O movimento dos cabanos tem aterrorizado a elite do norte do Brasil. São revoltosos alinhados ao discurso de abolição da escravatura que vinha tomando conta do debate no período imperial. Os cabanos eram escravos fugidos e camponeses empobrecidos que passavam de fazenda em fazenda e libertavam os escravos das senzalas. Isso fortalecia também o movimento que conseguia lidar com as forças nacionais com o uso de táticas de guerrilha. Chico Patuá se tornou uma lenda na região. Ao apoiar um dos líderes do movimento, Angelim, Chico ficou conhecido na região e passou a ser abrigado por pessoas mais pobres enquanto fugiam das forças nacionais. Estrondo, um escravo fugido conhecido por sua imensa força física, passa a seguir Chico Patuá, entendendo que ele terá algum papel em tempos vindouros. O grupo passa a seguir rumo a Mazagão, no Amapá, após conseguirem trazer para o grupo vários escravos das redondezas. Isso aumenta o poder das forças de libertação e preocupa ainda mais o governador local. Em uma medida controversa, o governador colocam o sargento Elmano e o soldado Duarte para cuidar de um especialista em matar, o cruel Dom Rodrigo. Este ficou encarregado de lidar de uma vez por todas com os cabanos. Mas, por trás disso tudo existe uma guerra secreta envolvendo os poderes da luz e das sombras que poderão influenciar o desenrolar do movimento.
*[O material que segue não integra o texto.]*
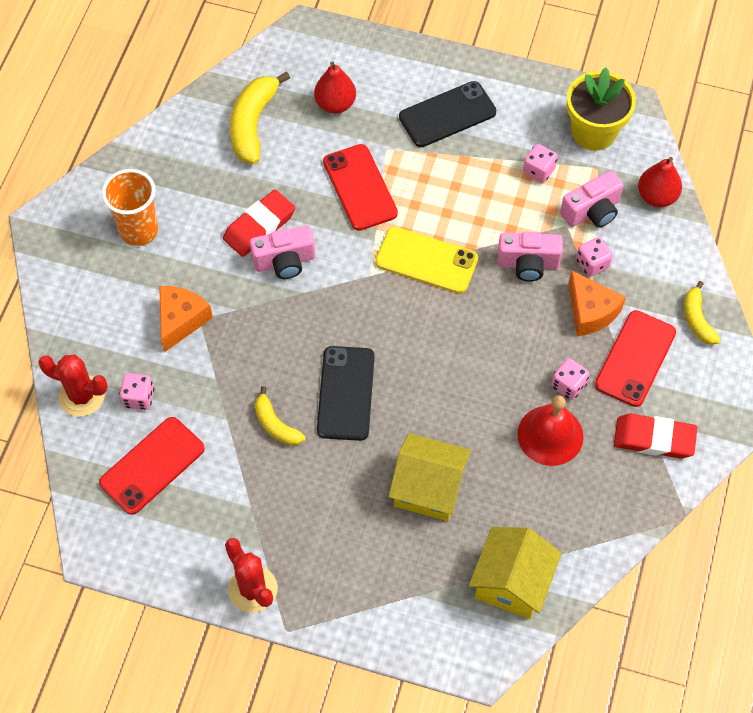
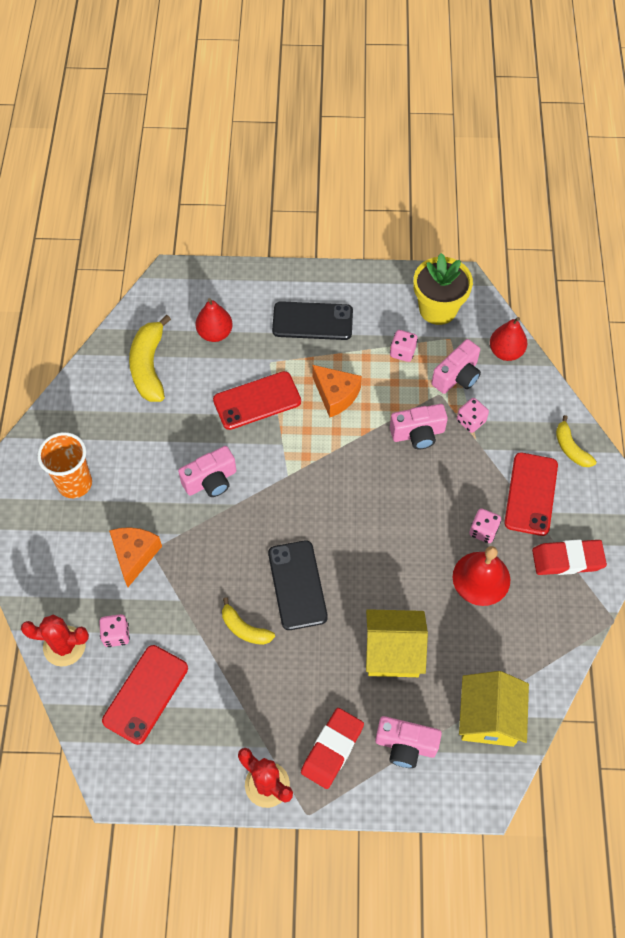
camera: 15 degrees left, 0 degrees up
(259, 226) = (180, 455): red eraser -> red eraser (332, 749)
(360, 187) = (257, 401): red phone -> red phone turned 75 degrees counterclockwise
(412, 588) = (405, 745): none -> pink camera
(426, 260) = (332, 451): yellow phone -> none
(447, 115) = (312, 321): black phone -> black phone turned 45 degrees clockwise
(590, 312) = (482, 462): orange cheese -> orange cheese (335, 395)

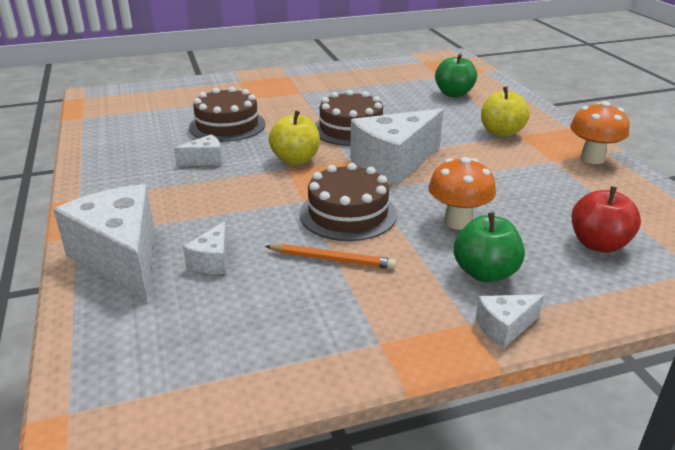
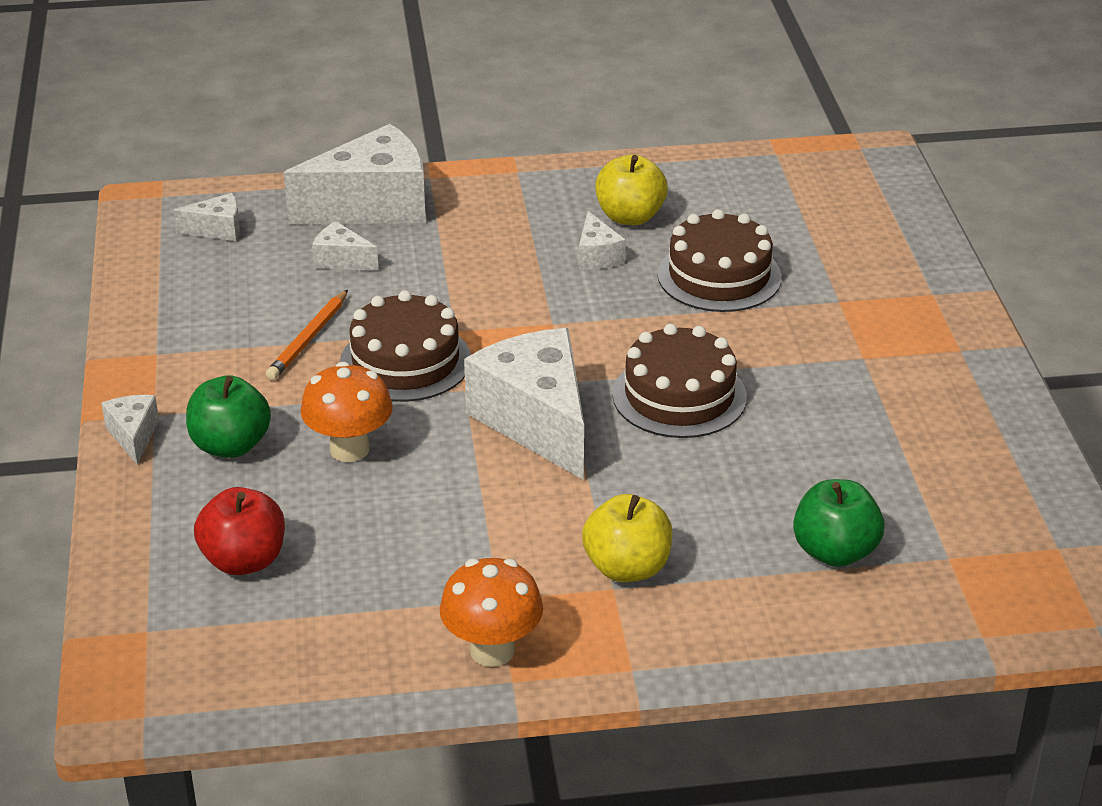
camera: 100 degrees right, 5 degrees up
(153, 347) = (217, 230): none -> white cheese
(295, 159) = (578, 332): yellow apple -> yellow apple (630, 217)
Danton colocou para si a tarefa de informar os leitores sobre o que era o movimento. De uma coisa não podemos reclamar: ficamos sabendo a respeito do que foi a Cabanagem e os principais envolvidos. Claro que existe o elemento fantástico e ele criou um personagem ao qual encaminhar a narrativa. Mas, isso não tira o foco do movimento em si, que está sempre ali no foco das decisões de todos os núcleos narrativos. Que são dois: um formado por Chico e Estrondo que seguem rumo a Mazagão em busca de abrigo e reforços vindos da Guiana e de outro temos Dom Rodrigo, Elmano e Duarte que estão em busca dos cabanos. A narrativa é em terceira pessoa bem próximo dos personagens. Observamos tudo o que eles observam. A escrita do autor emprega um português moderno, mas o autor explicou o motivo pela escolha. Lembrar que tanto camponeses como indígenas da região não falavam português, mas um dialeto local que seria incompreensível para os leitores hoje. E usar um português arcaico, de época, não seria realista, já que eles não usavam esse idioma.
Um dos grandes medos que eu tenho ao ler uma fantasia histórica é quando o autor acaba concentrando sua escrita mais no aspecto do cenário ou do acontecimento que inspirou a história. É o que em História se chama o encanto pelo objeto de estudo. O equilíbrio entre contar uma história e apresentar os fatos é importante para que a narrativa não perca a sua qualidade de história ficcional. E eu tive uma opinião bastante dividida nesse sentido. A primeira metade da narrativa é bastante expositiva onde os acontecimentos são apresentados ao leitor. Isso é feito através de uma série de diálogos expositivos que podem tornar a leitura um pouco árida no princípio. Mais à frente, o autor pega o jeito e consegue equilibrar melhor as duas características. Entendo a importância de apresentar os fatos, afinal foi o que inspirou a história, mas isto poderia ter sido feito de uma forma mais suave. Recortes de jornal antes dos capítulos, notas, bilhetes. Quem faz isso muito bem é o livro Guanabara Real que brinca com os acontecimentos, tornando-os parte da mitologia do que é apresentado no livro.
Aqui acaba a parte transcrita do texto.